Abel Selaocoe nous introduit dans son “Hae Ke Kae”.

Comme bien d’autres musiciens de la République Sud-Africaine avant lui, Abel Selaocoe est le symbole de ces trajectoires improbables, incertaines, qui défient ces destins que l’on croit parfois tracés à l’avance et s’annoncent comme des “condamnations”. Des parcours que l’on pouvait à priori qualifier d’infructueusement porteurs. Parce que issus des townships, le scénario serait tout tracé pour un futur moins lumineux, pour ne pas dire sans perspectives favorables. Mais, c’est justement dans ces contextes et ingrédients à priori défavorables (et pour cause…) qu’ils tirent avantage, se construisent, pour devenir des astres lumineux.
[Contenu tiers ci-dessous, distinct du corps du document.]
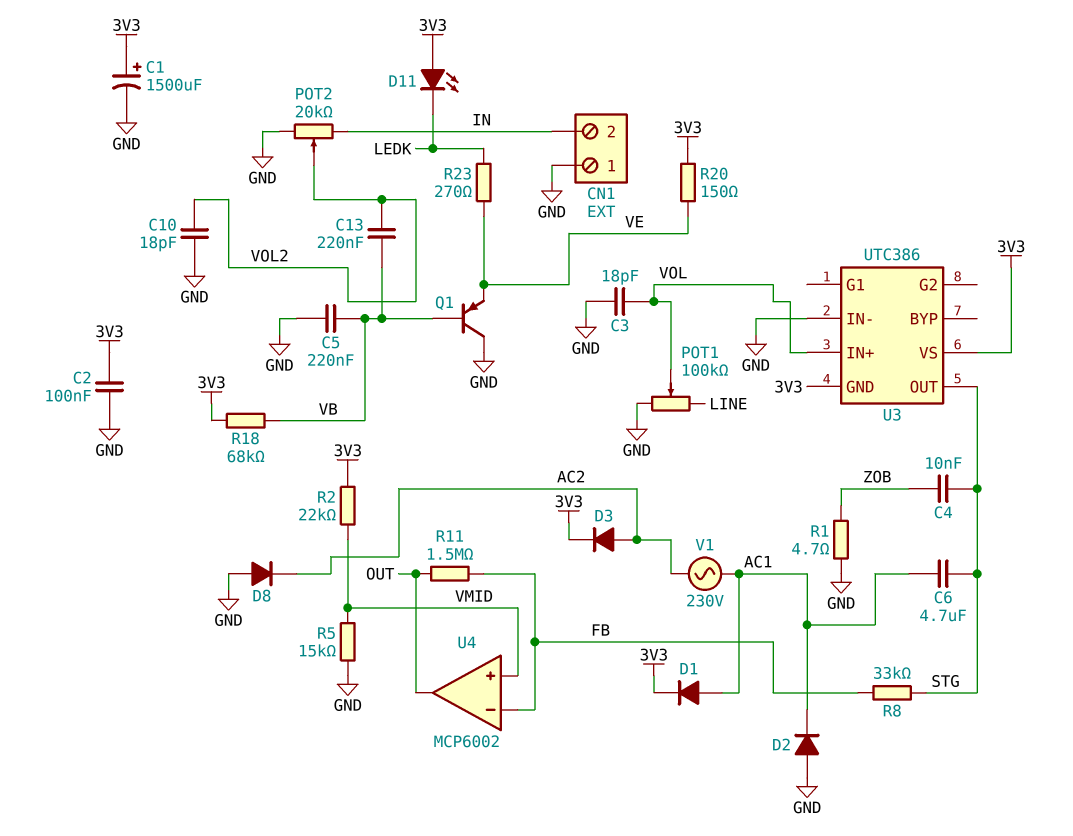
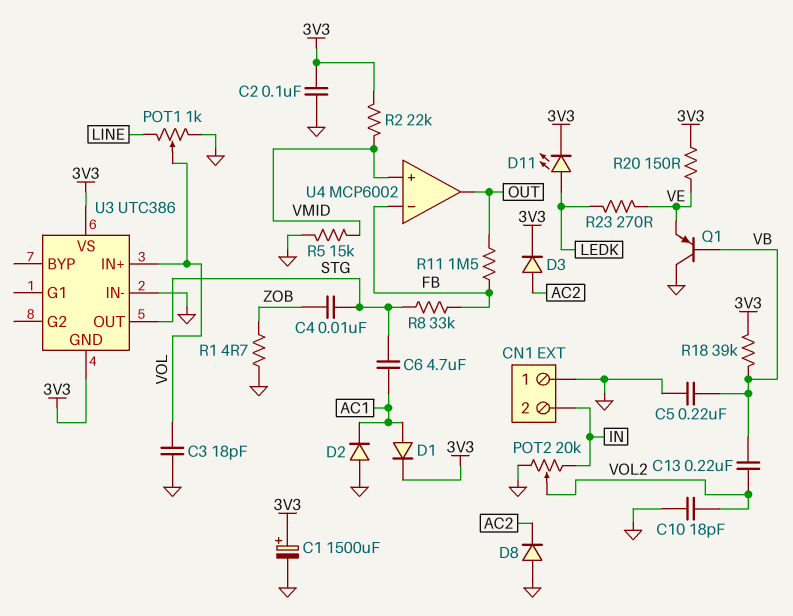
D11: LED (A 3V3, K LEDK) -> LED (A LEDK, K 3V3)
POT1: 100k (GND, LINE, wiper VOL) -> 1k (GND, LINE, wiper VOL)
R18: 68k (3V3, VB) -> 39k (3V3, VB)
V1: AC 230V (AC1, AC2) -> none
C’est dans cet esprit qu’il faut aller à la rencontre du violoncelliste Abel Selaocoe et de son premier album Where Is Home officiellement sorti ce 23 septembre chez Warner Classiscs. A l’image de son auteur-compositeur, l’œuvre est rattachée à sa terre, enracinée dans son environnement comme force et source créatrices, loin d’une lecture pessimiste, celle d’un refuge à la fuite d’un danger. Par cette lecture, Abel Selaocoe nous rappelle sa compatriote Pumeza.

Abel Selaocoe/©Photographe: Antonio Olmos

Hae Ke Kae 3 mots qui signifient “Où est ma maison“. Une maison bâtie sous le sceau de la sagesse Umuntu, ngumuntu, ngabantu. Une philosophie qui consacre l’individu à travers d’autres individus. Car le virtuose de l’arche qu’est Abel Selaocoe, ne s’est construit que par cet élan de générosité des autres à son endroit ce, dès le cocon familial jusque dans les méandres des institutions. Et les 16 pistes de l’album en direction des mélomanes font œuvre de passeurs. Passeurs des deux mondes qui caractérisent la musique du violoncelliste, (le classique et les musiques traditionnelles de l’Afrique) et dont l’archet, tel un griot, est l’outil central qui coordonne, guide et éclaire le reste.

En désignant Yo-Yo Ma, autre violoncelliste et quasiment mentor, pour reprendre le très fameux et emblématique Ibuyile iAfrica,  Abel Selaocoe nous livre la conception de sa musique et du monde; et par la même occasion, lance une invitation à chacun d’inventer le meilleur par le pouvoir de son ou ses instruments à sa disposition. Lui ayant fait le choix de l’archet et du violoncelle pour faire surgir la beauté et la puissance des chants et rythmes de l’Afrique. Une fois à l’intérieur de Hae Ke Kae, on a plus qu’une envie, ne plus en sortir ; car soyeux, lumineux et gracieux.